Quote Originally Posted by Emperor Zurg View Post
This weekend I smoked a bowl of SPC Mississippi River in this really nice Canadian that was restored and sent to me by @NeverBend It looks like a Barling but there's no Barling stamp on it. It just says "DE LUXE" on one side, "309" on the other and "France" on the bit. Regardless, it's a very nice pipe with a bigass bowl (for me anyway) and a very good smoker.


On to the tobacco. It was delicious; sort of a cinnamon on baked fruit sort of taste with just a touch of pepper in the background, slightly smoky, nice and sweet.

Today I smoked a bit of the very same bacco in my oldest, filthiest, favoritest cob; a Missouri Pride replete with Forever stem. This pipe usually smokes any tobacco well. In fact it's been my go to - the best smoking pipe I have. However, the tobacco that was so nice in the briar, just didn't cut it in the cob; it was nothing special at all. I've read all sorts of posts claiming differences in taste between briar and cob but I've never experienced it first hand before.

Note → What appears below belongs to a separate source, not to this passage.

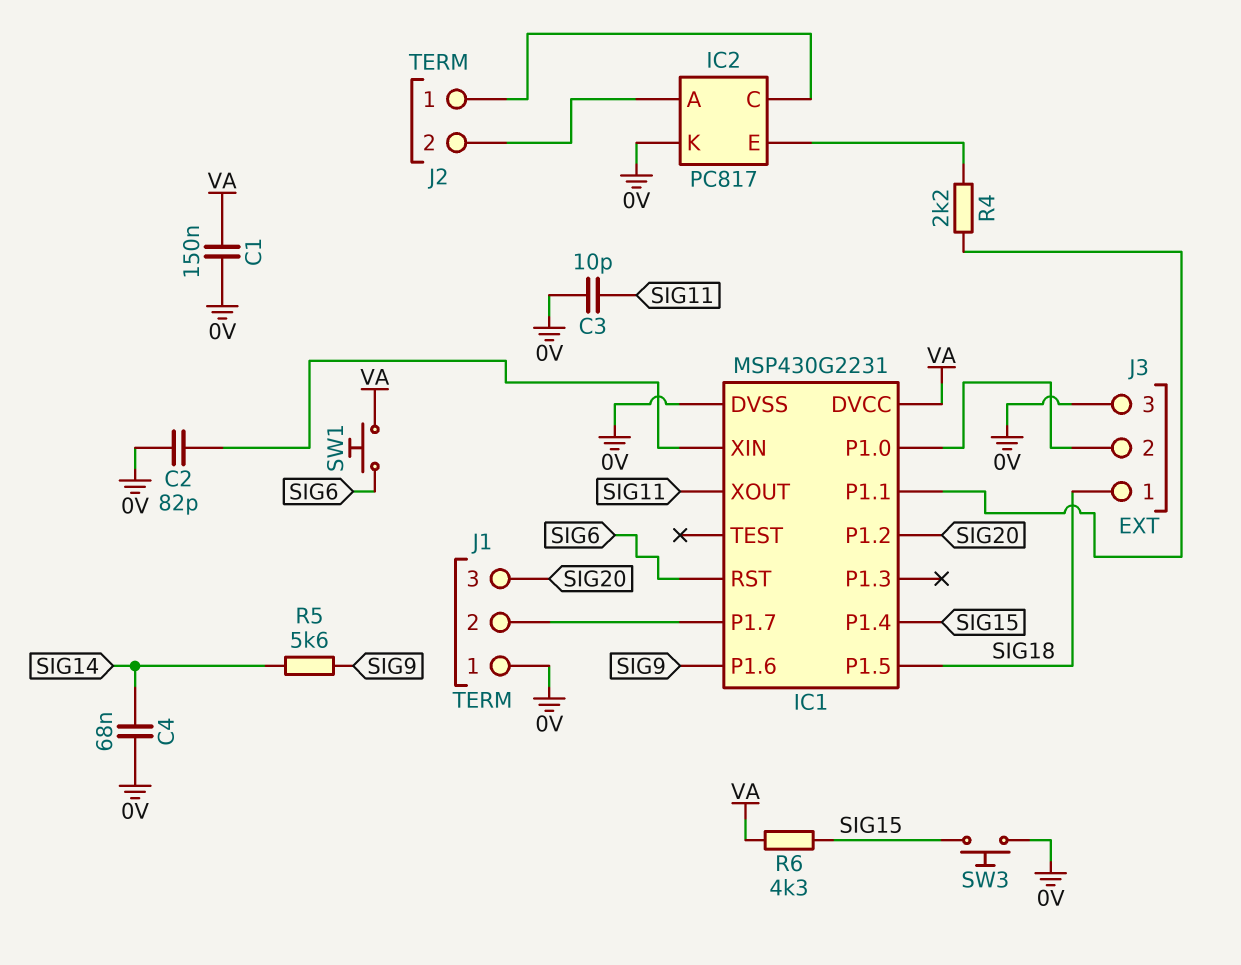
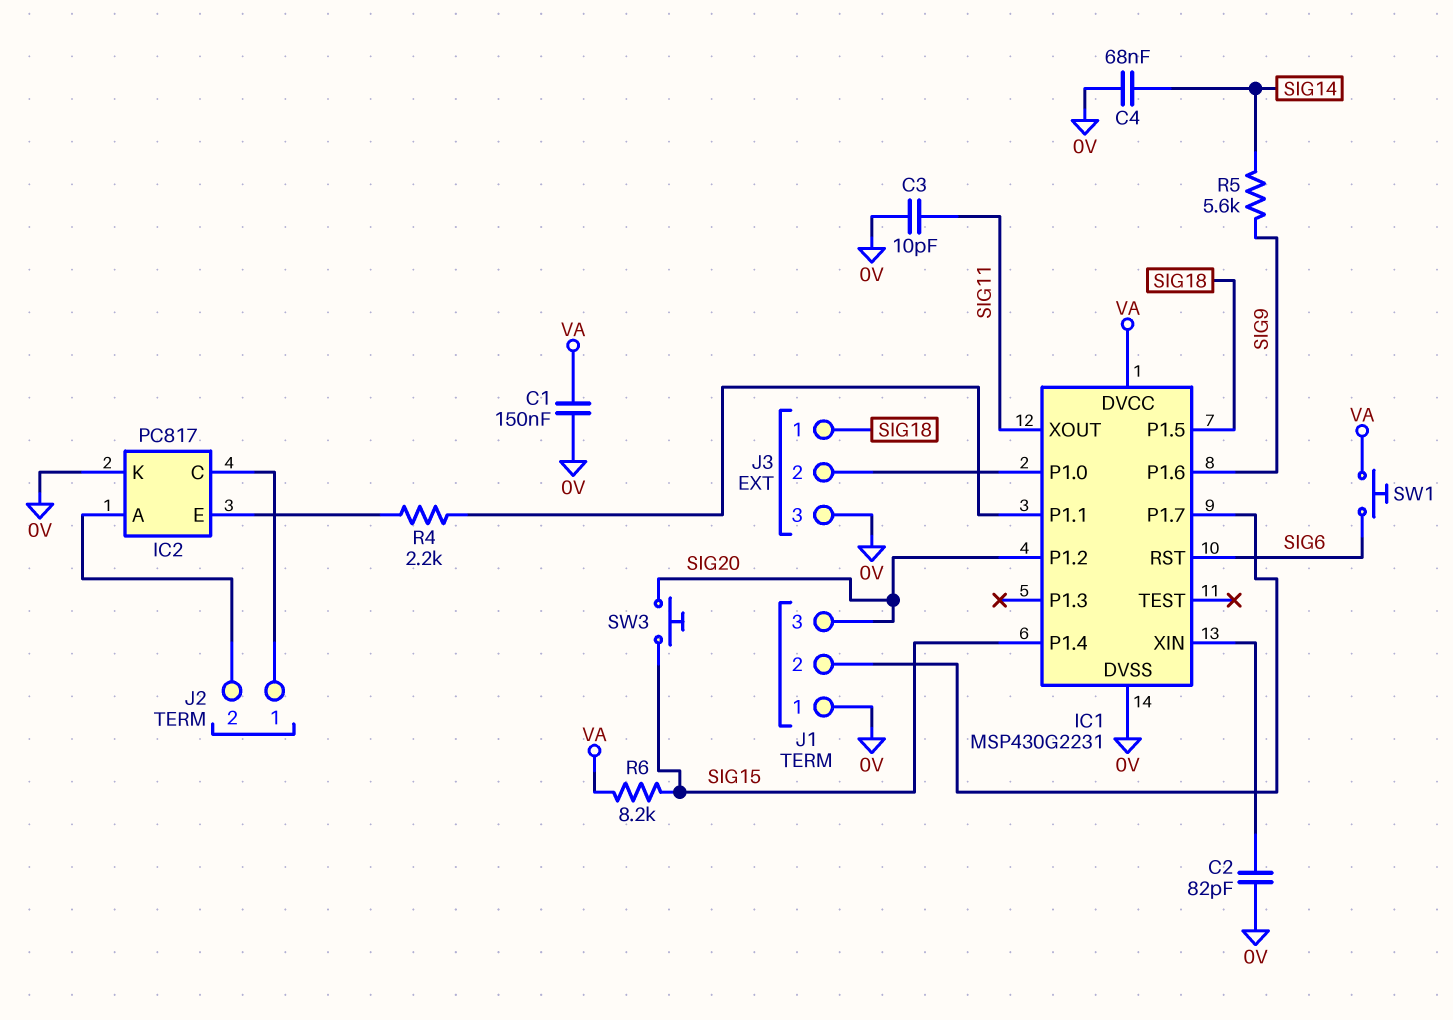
R6: 4.3k (SIG15, VA) -> 8.2k (SIG15, VA)
SW3: button (0V, SIG15) -> button (SIG15, SIG20)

However the difference was undeniable and remarkable. I wouldn't even bother with this weed if I only ever smoked it in the cob.

All this can only mean one thing. I'm going to 'need' MOAR briar pipes.
Darn you Pete! (but I've always wanted an army mount anyway)
Hi Bill,

So glad that the French canadian (pipe, not person) is smoking well. The French don't get their due as good pipe makers and they were the cradle of the briar industry. I believe that your pipe is a Butz second line from the 1960s/70s. I don't think, other than shape, that you would have recognized it before I restored it (did I take pictures before / after?)

Briar smokes very differently than a cob, as you've experienced, but most cobs will be more consistent than a bad briar. Briars are somewhat a hit or miss proposition and even some good smokers may have a narrow latitude (better with VA than Latakia for example). I don't agree with the idea that you can smoke a briar into being a good performer, (you just get used to the funky smoke), but it's my opinion that no other material rivals the smoke of a good briar. It takes time to build a rotation of fine briar smokers.

I never, (with the rarest of exceptions), gift a pipe that I've smoked. I actually have (and had) a lot of pipes that I've not smoked. The reason's simple, I don't want to give away an ace smoker and I don't want to give someone a sucker pipe. If I smoke it, and like it, I keep it. If I smoked it and don't like it, I'll sell it with a warning, something that I started in my shop. I smoked many of the estates that I restored, (hundreds), and I'd tell people about how it smoked. Amazing how many smokers think that they're such superior smokers that they can squeeze honey out of a turnip.

I only kept one pipe from all the estates that I had in the store, a 1940s Barling's Make Ye Olde Wood EXEL Fossil (taper) Poker that blew my mind and literally changed my life. Every pipe that I've ever smoked since has been compared to it and I spent the next 15 years working to make briar pipes of this quality.

Thanks for letting me know that you're enjoying the pipe. I love the shape.